Unprompted: The New Drug, Same as the Old Drug

I watch “NBC Nightly News” because I want reporters to tell me what to think. But often I switch to CBS or ABC so I can get the same news and instructions from different reporters on what to think.

I could just get my news from the newspaper. But while that’s the most reliable, it can be slow. Sometimes our delivery person sleeps in. And I want my news on demand.

Of course the newspaper too has succumbed to junk. It includes ridiculous ads for miracle cures that nobody has ever heard of, much less verified. That shades my opinion of the paper itself, though I understand the need to print it. The paper, like the television networks, has to make money.

But forget the news for a moment. Television commercials have become so awful that they demand attention. I don’t mean local commercials — they’ve always been awful. I mean the high-dollar stuff, the ads featured on the national news. The ones that picture us as we want to be, frolicking along a mountain trail, paddling a canoe on a beautiful lake with mountains in the background, pictorially pleasant images to sneak in a philological message that everything’s going to be OK if we take the right meds. Everybody is smiling.

The commercial breaks are almost totally owned by pharmaceutical companies. At some point the drugmakers concluded that doctors needed their help. They decided that patients should tell their doctors what medicines to prescribe. The patient is suddenly in the position of going to the doctor and saying something like, “Guess what I just learned on TV?”

This is medical madness! But it must work because drug companies are spending hundreds of millions of dollars on the ads — money ultimately paid by whom, do you think?

So who is the audience? Mostly old people like me. The audience for national news on television skews very old. Young people are doing something else. Tweeting, perhaps. Snap chatting?

Because we evening news viewers are in our declining years, there’s something wrong with almost all of us. That’s why we have this nightly assault of stupid ads for medicines to deal with maladies most of us never heard of. What’s one to do if he or she suffers from restless leg syndrome or dry mouth? Well, tune into the news tonight to find out.

The most graphic ad is the medicine to help with shingles. Shingles is a really bad problem. It is very painful, and there’s no way of knowing if you’re going to get it. But the ads suggest that, because you’re old, you probably will. There’s a full-screen picture of a really bad case of shingles that screams: For God’s sake, don’t let this happen to you! Take our magic potion to avoid this physical disaster.

Well maybe. The medicine, if you read the small print, which is hard to do on television, doesn’t promise to prevent shingles. It says it may lessen the severity. In other words it may lessen the severity of something that most probably won’t happen.

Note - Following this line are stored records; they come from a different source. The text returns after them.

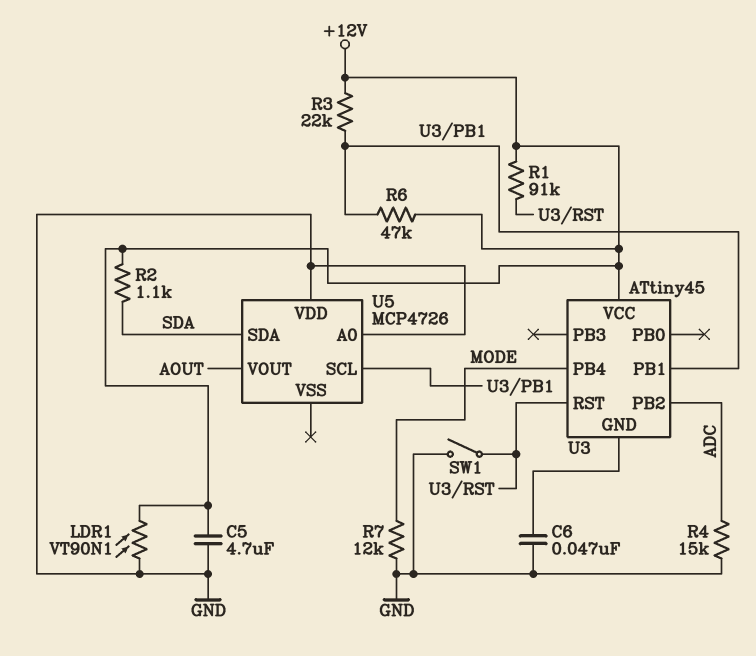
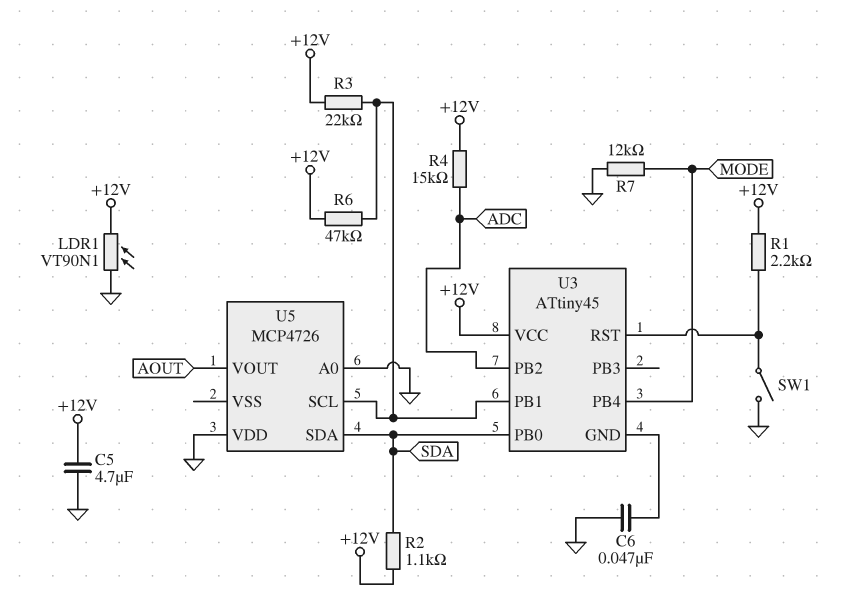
R1: 91k (+12V, U3/RST) -> 2.2k (+12V, U3/RST)
R4: 15k (ADC, GND) -> 15k (+12V, ADC)
U3 pin PB0: none -> SDA

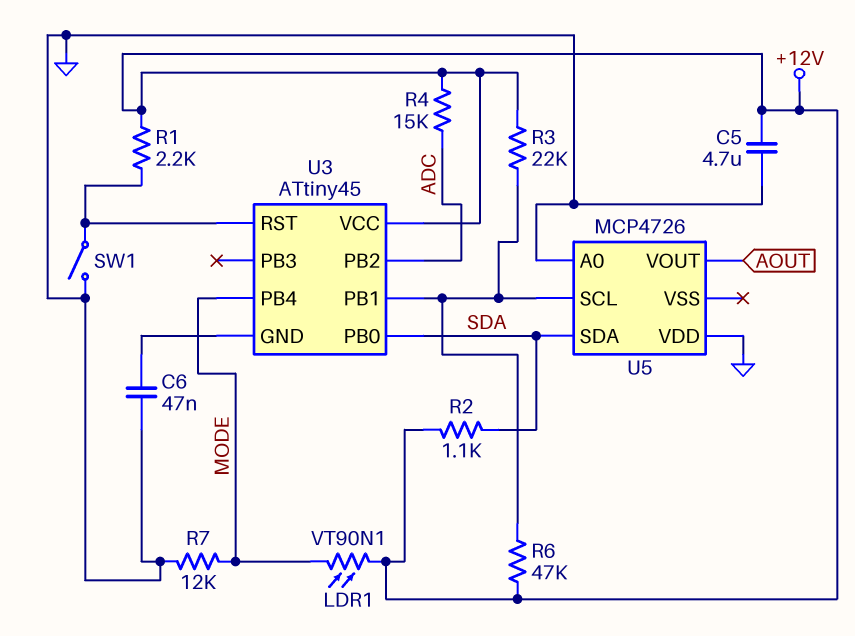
LDR1: VT90N1 (+12V, GND) -> VT90N1 (+12V, MODE)

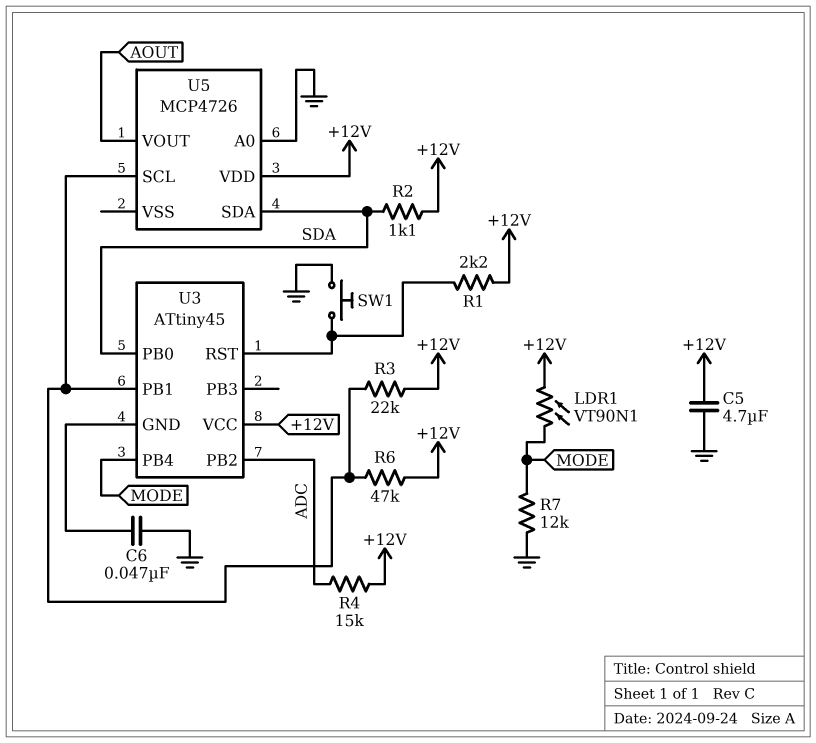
SW1: switch (GND, U3/RST) -> button (GND, U3/RST)
U5 pin VDD: GND -> +12V

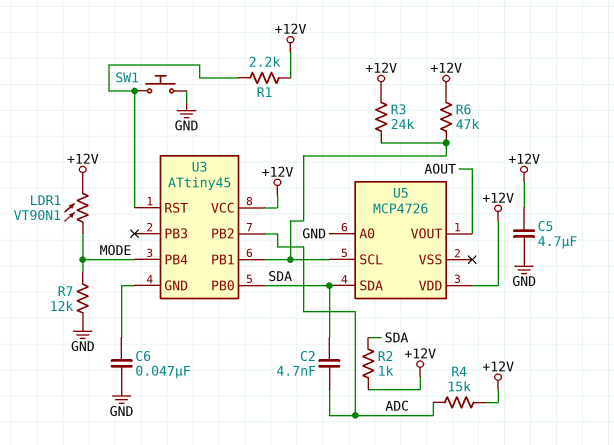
C2: none -> 4.7nF (ADC, SDA)
R2: 1.1k (+12V, SDA) -> 1k (+12V, SDA)
R3: 22k (+12V, U3/PB1) -> 24k (+12V, U3/PB1)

Tell your doctor, please, so he can write the prescription.

All of the drug ads say: Ask your doctor or tell your doctor, or something similar, so that when whatever you start taking kills you there will be someone else to blame. Kill you? Yes. Listen to the disclaimers that take more time than the slickly produced ad itself. Almost all of them list a litany of horrible things that may happen if you take this medicine, the most troublesome of which is death. They are very specific. Some even say don’t take this medicine if you are allergic to it. Well I guess that about covers it. Duh.

Diabetics are especially targeted in some of these ads. Our medicine is better than Metformin, it may kill your ass but it’s worth the risk, at least for us it is. As a diabetic I pay attention to the diabetic ads. The disclaimers especially. They promise that while this new medicine may help me, I need to be careful because it may be the last medicine I take. But if that happens, please blame my doctor because she went along with it, and gave me what I wanted.